Os governos orçaram no total cerca de 589 mil milhões de dólares (496 mil milhões de euros) para proteção social na atual crise, o que representa cerca de 0,4% do Produto Interno Bruto (PIB) mundial, mas a análise do relator, hoje divulgada, considera que essas iniciativas não vão impedir o aumento da pobreza.
Esse aumento pode chegar a 176 milhões de pessoas, se a linha de pobreza for considerada para rendimentos abaixo de 3,2 dólares (2,7 euros) por dia, avisou Olivier De Schutter, um académico jurídico belga nomeado pelo Conselho de Direitos Humanos da ONU como relator especial sobre pobreza extrema e direitos humanos.
De Schutter também indicou que muitas comunidades necessitadas podem estar a ser excluídas dos planos de proteção, devido a pormenores como o facto de muitos programas solicitarem que os beneficiários se registem pela internet, meio a que muitas famílias de baixos rendimentos não têm acesso.
Outros programas colocam "condições impossíveis de satisfazer" por pessoas em condições de trabalho precárias ou sem residência permanente, como é o caso de muitos trabalhadores migrantes ou do setor informal (61% da força de trabalho mundial), denuncia o relator belga.
"As piores consequências da crise sobre a pobreza ainda estão por vir", previne o relator das Nações Unidas, que também lamenta que muitos dos programas de proteção social já estejam a ser abandonados ou não possam ser renovados caso o partido político dos governos mude em futuras eleições.

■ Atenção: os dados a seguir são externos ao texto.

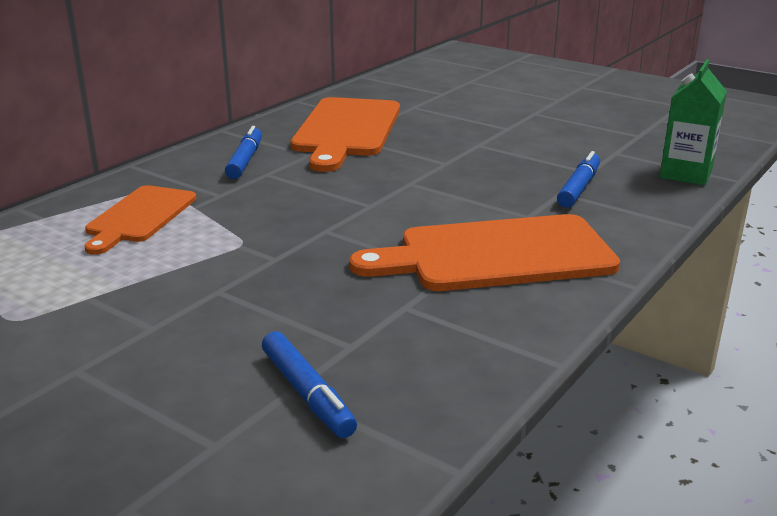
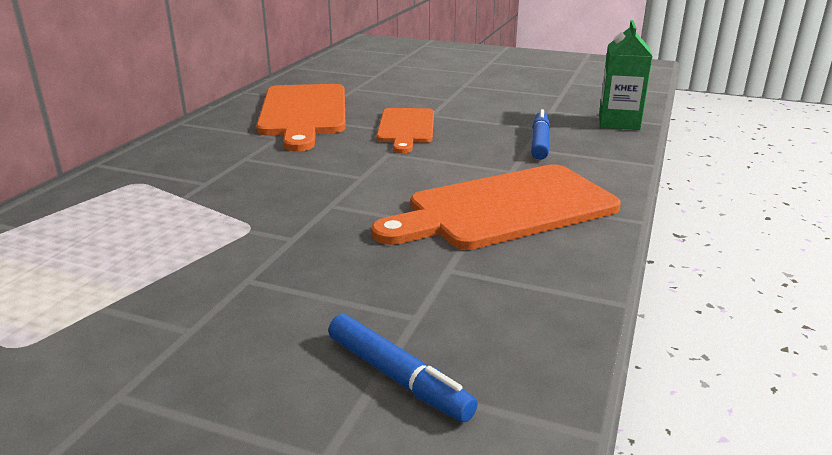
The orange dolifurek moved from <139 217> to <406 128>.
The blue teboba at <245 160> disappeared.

Face à situação e nas vésperas da Assembleia-geral das Nações Unidas, que reunirá vários líderes mundiais em teleconferência, o relator pediu aos representantes dos vários países para que reforcem os planos de ajuda aos grupos mais vulneráveis "com base em princípios de direitos humanos".
O relator considerou ainda que a desaceleração económica resultante da pandemia não tem precedentes em tempos de paz desde a Grande Depressão da década de 1930.
"As famílias pobres já esgotaram todas as reservas que possuíam e venderam os seus ativos", disse, sublinhando que "os piores impactos da crise sobre a pobreza ainda estão por vir".
A pandemia de covid-19 já provocou mais de 904 mil mortos e quase 28 milhões de casos de infeção em 196 países e territórios, segundo um balanço feito pela agência francesa AFP.
A doença é transmitida por um novo coronavírus detetado no final de dezembro, em Wuhan, uma cidade do centro da China.
As medidas para combater a pandemia paralisaram setores inteiros da economia mundial e levaram o Fundo monetário Internacional (FMI) a fazer previsões sem precedentes nos seus quase 75 anos: a economia mundial poderá cair 4,9% em 2020, arrastada por uma contração de 8% nos Estados Unidos, de 10,2% na zona euro e de 5,8% no Japão.